Thursday, March 7, 2013

Drainiac! (Brett Piper, 2000)

As I'm sure most of you know, safe and clean drinking water and sanitation has been recently declared a human right. Really? That's not even close to being fascinating. Excuse me? Don't you think every human on earth deserves to have access to clean drinking water? I guess. But people didn't click on your review of Drainiac! to be lectured about water rights. Okay, if you're so smart guy, tell me, why are they here? Two words: An adorable, ticklish blonde named Samara Doucette. Um, that's actually more than two...You know what? Never mind. They want me to type words about Samara Doucette, eh? Hell yeah they do. You see, this waterlogged monstrosity masquerading as filmed entertainment was Samara Doucette's only full-length screen credit. So what? So what?!? Don't you get it? There are not literally millions of people across this stupid ass globe right this minute who are depending on you to lavish copious amounts of hyperbolic praise on Samara Doucette's performance in this equally stupid ass movie. Seriously? If you don't praise her, who will? You're absolutely right. It's up to me to praise her. Forget everything I just said about clean water being a human right (we already have), I've got me a blonde thespian to lavish copious amounts of hyperbolic praise on. Don't forget to get some on her feet. What?!? Her feet, don't forget to praise her feet. Oh, all right. For a minute there I thought you were talking about jizz. Don't be vulgar. I'm sorry, seminal fluid. That's more like it. 
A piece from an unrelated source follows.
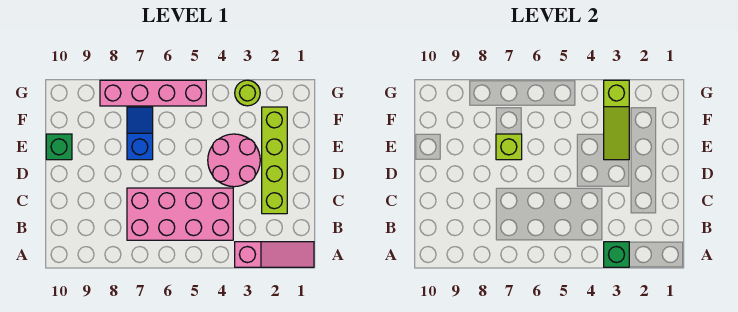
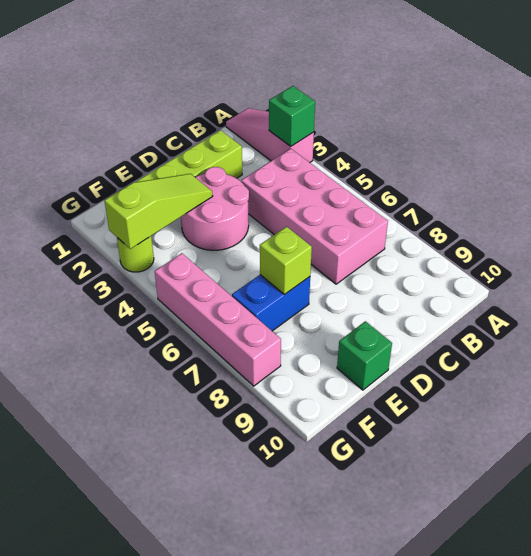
blue slope E7:F7 level 1 top E -> blue brick E7:F7 level 1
Being the only blonde in a sea of dark hair is tough. How do I know this? Well, I just watched the trials and tribulations of Tanya (Samara Doucette), the only blonde in the entire state of New Hampshire. And, I think it's safe to say, I understand her pain and suffering all too well. Of course, I'm not a blonde. But I do know what's it like to not fit in. I hope you got some tissues handy, because what I'm about to tell you will probably cause your eyes to become soaked with tears. Are you ready? During my teenage years, I elected to wear Pointed Toe Buckle Creepers. Now, I know what you're thinking, that doesn't sound so bad. Yeah, but get this. Everyone else in my peer group wore non-buckled, non-pointy footwear. Non-buckled, non-pointy footwear?!? Damn. You must have been ridiculed on a daily basis. Hmm, not really. Well, the beatings you must have endured were no doubt horrendous. I don't recall any beatings. No, their shoes were just different than mine. Oh.
Anyway, a very blonde Tanya is friends with a bunch of brunettes, and is constantly being picked on for being a blonde. Oh, sure. I didn't actually hear any blonde-related slurs hurled in her general direction over the course of the film. But I could totally tell that were making fun of her in their own condescending, brunette way.
The film's prologue, by the way, is probably one of the worst prologues I have ever seen. Yet, as two derelicts argue with one another in the woods on Christmas Eve, I couldn't help but notice that it was snowing. I know, snowfall is quite common in the Live Free or Die state, but it just looked so pretty; and you rarely see real weather in movies anymore. Whatever, as the two derelicts, Todd Poudrier ("melting derelict") and Andrew Osborne ("dumb derelict") are fighting over a bottle of booze, they stumble upon a house in the woods; a creepy house in the woods, which, I guess, should go without saying. Then why did you say it? Lick my taint.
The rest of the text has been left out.